Elial Todd Foote (May 1, 1796 – November 17, 1877) was an American physician, politician, jurist and historian. He was the judge of Chautauqua County, New York, from 1824 to 1844. Previously, he had three terms in the New York State Assembly (1819–1820, 1826–1827).

Biography

Early life and career
Foote was born in Gill, Massachusetts, as the eldest of the 11 children of Samuel Foote (1770–1848) and Eliza Doolittle Foote (1777–1832). In 1798, his family moved to Sherburne, New York. Here, his father pruchased land and operated a tavern.

Foote studied medicine under Dr. Guthrie and attended medical lectures in New York City. In 1815, he was licensed as a doctor by the Chenango County Medical Society. In the same year, he moved to Jamestown, New York, to begin a medical practice as the new settlement's first physician. He later abandoned the practice and turned to politics. He was married to Anna Cheney (1800–1840) and they had five children. 
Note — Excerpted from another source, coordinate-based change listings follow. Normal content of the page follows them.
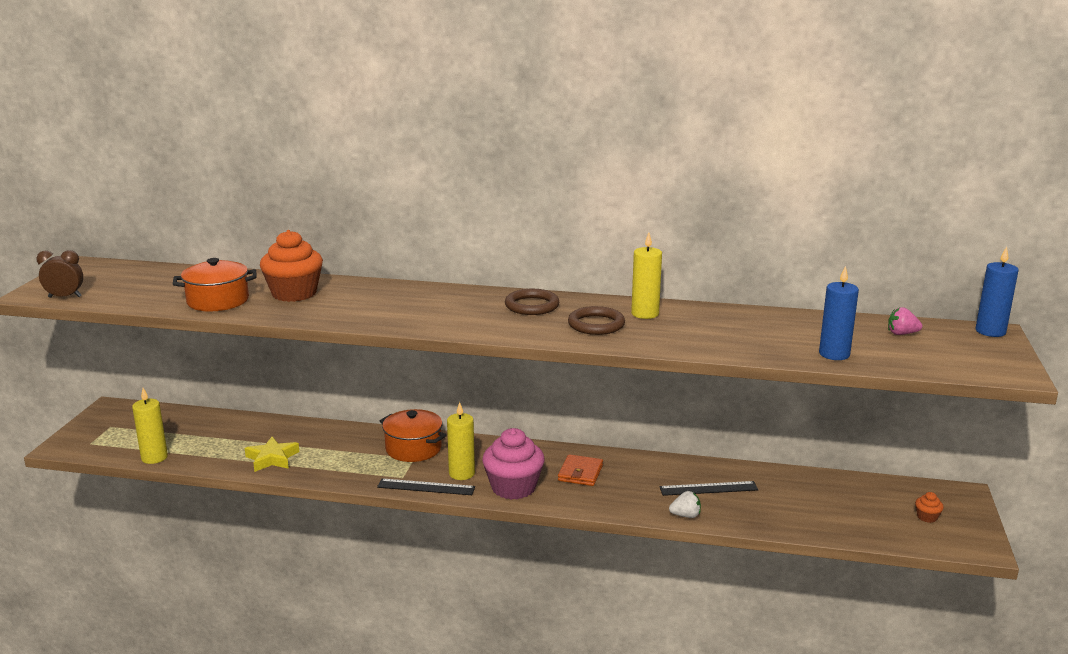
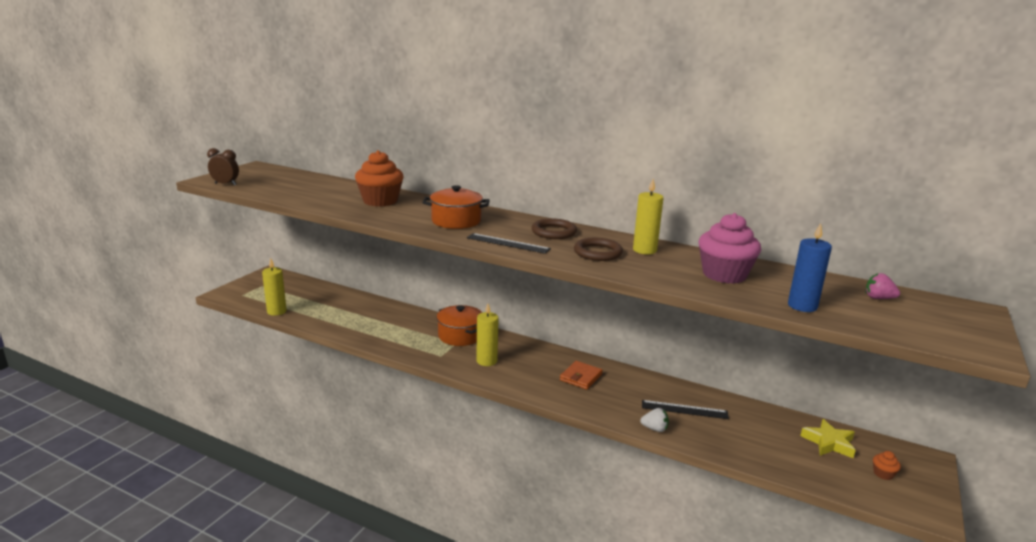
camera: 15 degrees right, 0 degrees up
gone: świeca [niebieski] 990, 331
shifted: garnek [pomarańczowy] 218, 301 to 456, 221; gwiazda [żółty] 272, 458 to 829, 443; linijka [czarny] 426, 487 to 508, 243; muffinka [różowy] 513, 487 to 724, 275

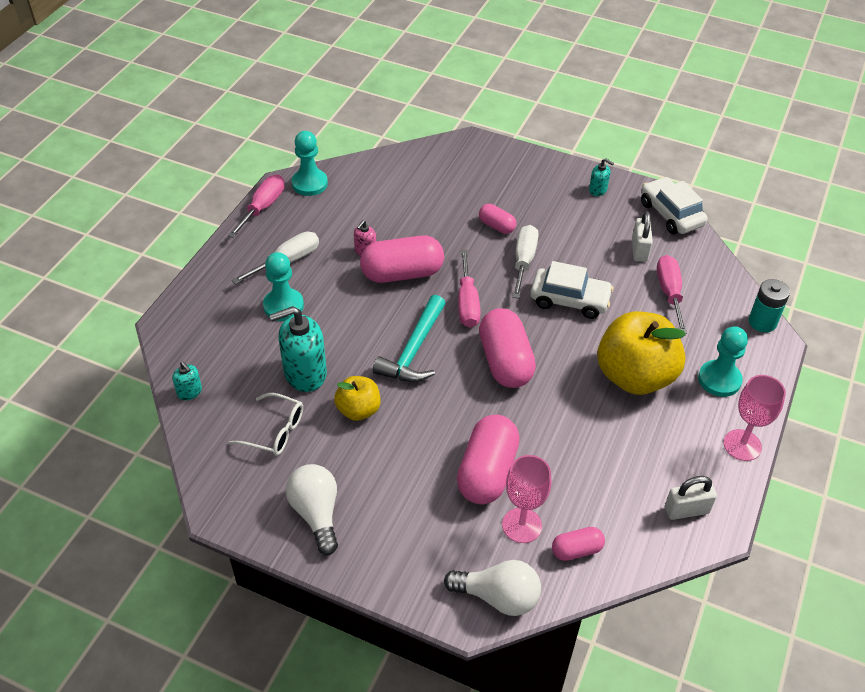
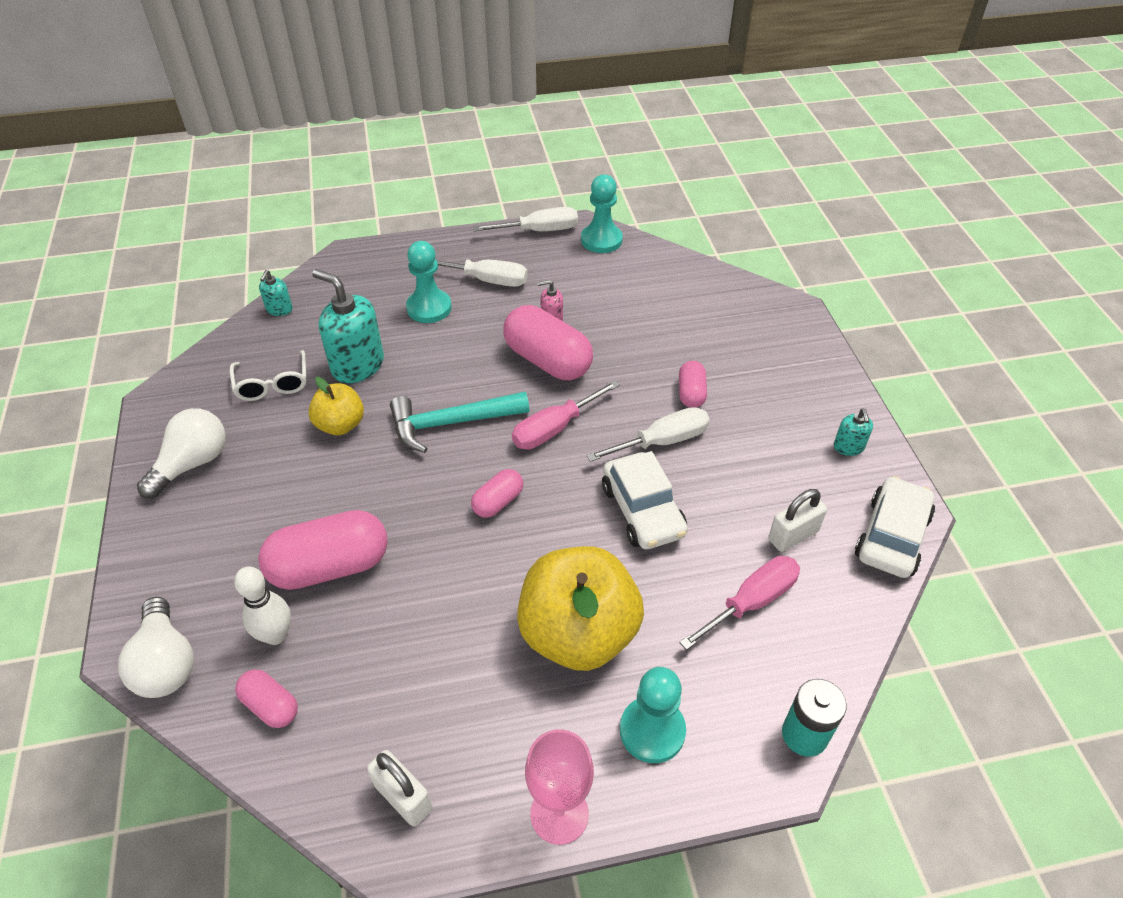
camera: 55 degrees right, 0 degrees up
swapped: kielich [różowy] 522, 525 to kręgiel [biały] 275, 635
repainted: śrubokręt [różowy] 263, 207 to śrubokręt [biały] 539, 231
scaled: kapsułka [różowy] 505, 361 = 498, 502 x0.52

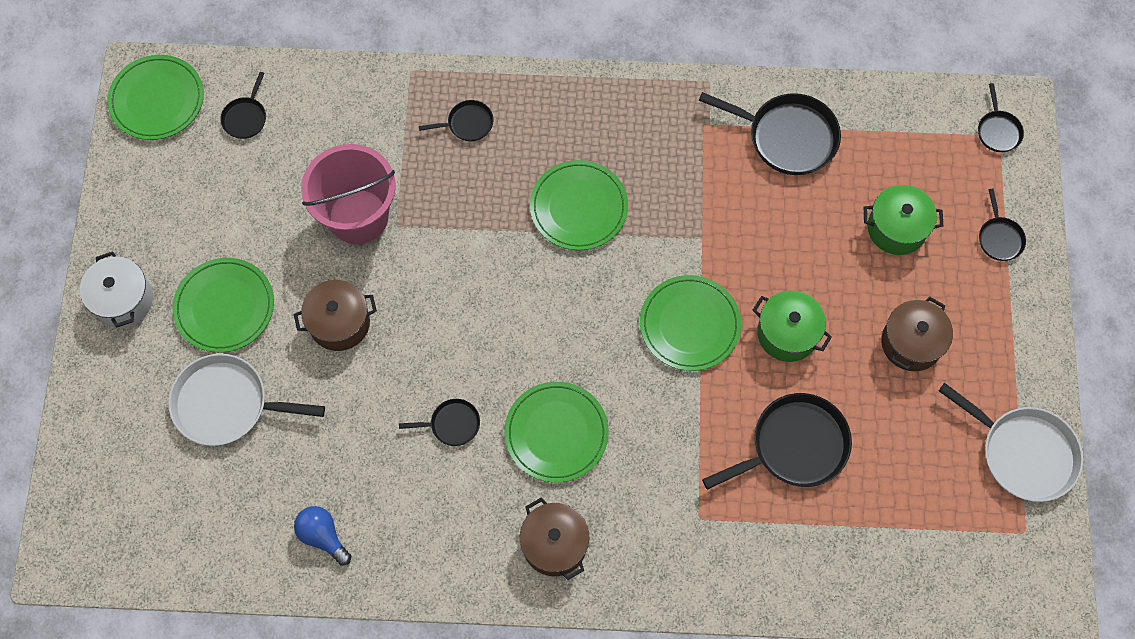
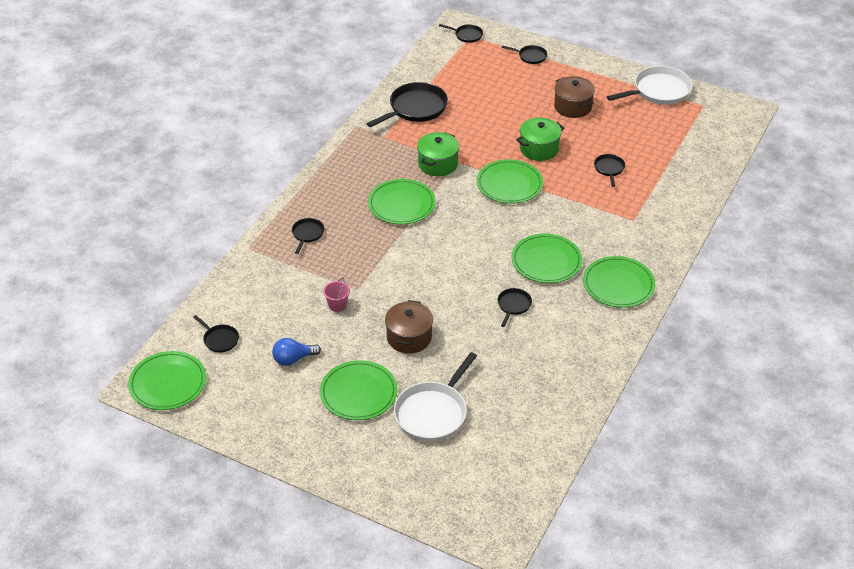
camera: 65 degrees left, 25 degrees down
gone: garnek [biały] 123, 300
shifted: żarówka [niebieski] 323, 536 to 293, 359; garnek [zielony] 896, 228 to 438, 164
swapped: garnek [brązowy] 554, 544 to talerz [zielony] 618, 284
scaled: wiadro [różowy] 358, 216 = 337, 305 x0.40; patelnia [czarny] 794, 446 = 609, 169 x0.51

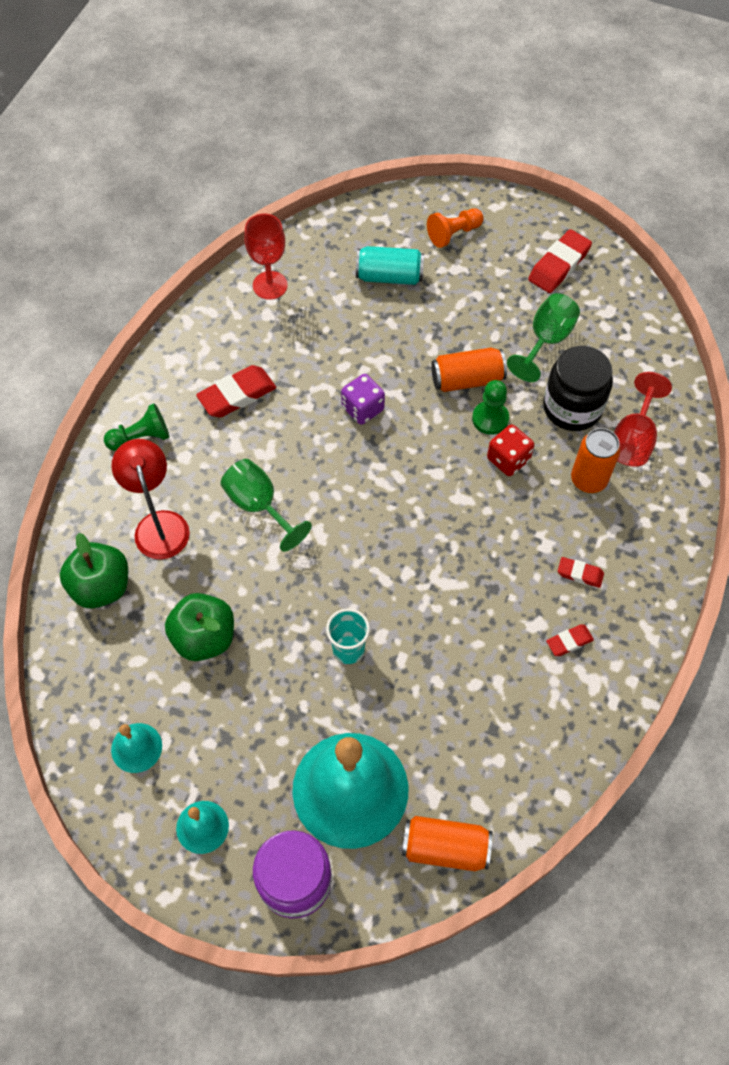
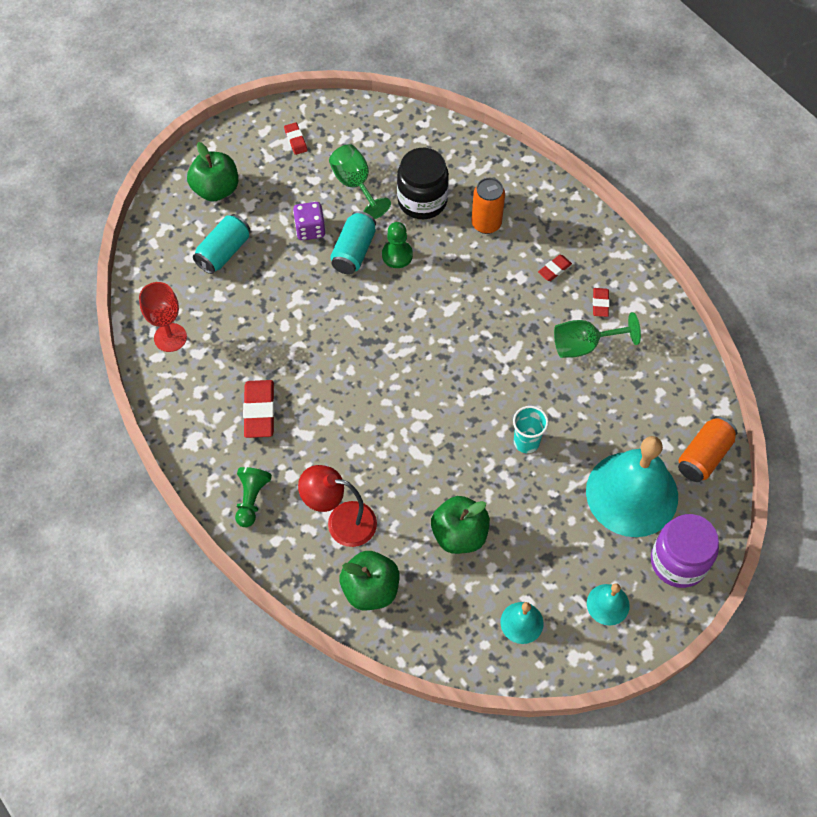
camera: 60 degrees left, 0 degrees up
gone: kostka do gry [czerwony] 508, 459; kielich [czerwony] 633, 439
shifted: kielich [zielony] 259, 506 to 584, 345; kostka do gry [fioletowy] 362, 408 to 310, 229
swapped: pionek [pomarańczowy] 453, 234 to jabłko [zielony] 216, 189
repainted: puszka [pomarańczowy] 467, 380 to puszka [turkusowy] 354, 251
scaled: gumka do mazania [czerwony] 559, 265 = 296, 140 x0.55

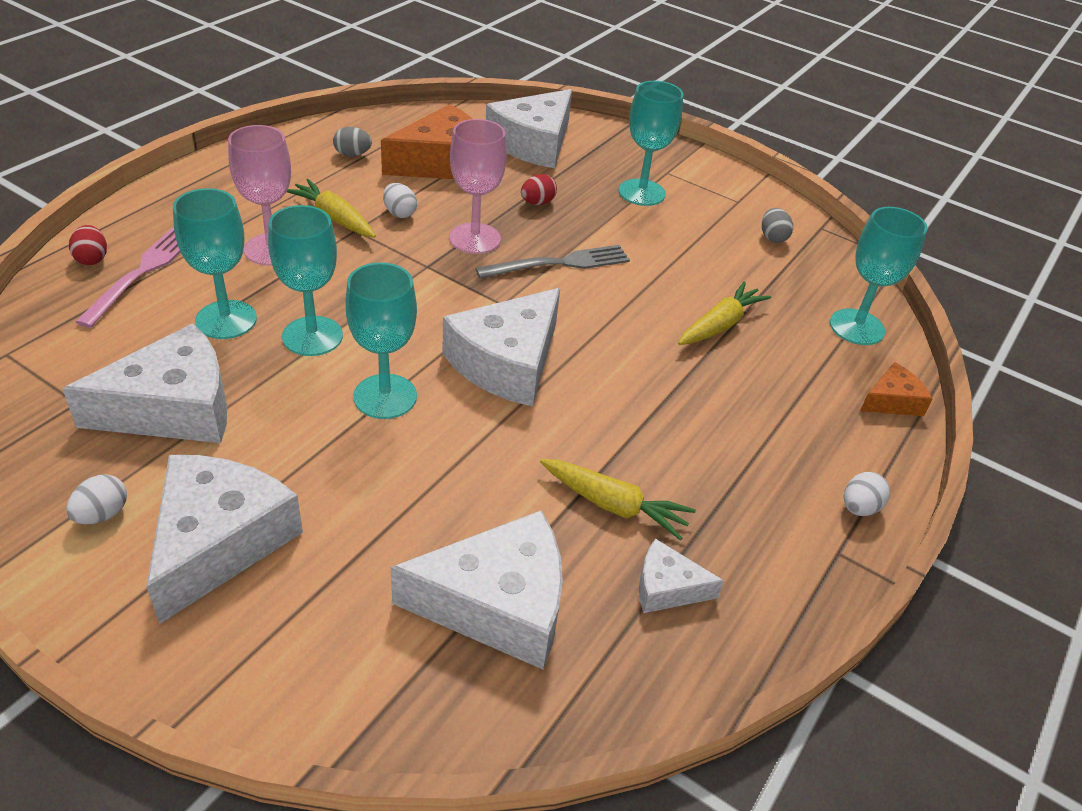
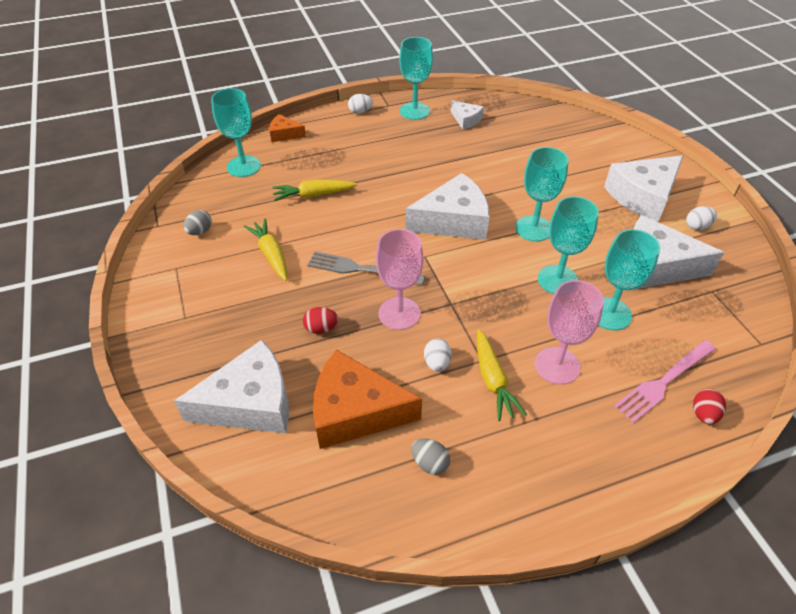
camera: 140 degrees left, 5 degrees up
gone: ser [biały] 498, 604
shifted: marchewka [żółty] 613, 505 to 271, 254; kielich [turkusowy] 641, 192 to 414, 111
In 1822, he purchased 350 acres from the Holland Land Company on which he built his home the following year. This is now the site of the Jamestown High School, which is noted on a historical marker.

Politics
Foote was elected to the New York State Assembly in 1819, representing Chautauqua, Cattaraugus, and Niagara counties in the 43rd New York State Legislature in 1819–1820. He was again elected to the Assembly in 1825, to the 49th New York State Legislature in 1826, and again elected in 1826, to the 50th New York State Legislature in 1827. In the latter two terms, he represented Chautauqua County.

Foote was an associate judge of Chautauqua County in 1817 and judge of the Court of Common Pleas for Chautauqua County from 1818 to 1823, Jamestown postmaster in 1819, Chautauqua county sheriff in 1820 and county judge of Chautauqua County from 1824 to 1844.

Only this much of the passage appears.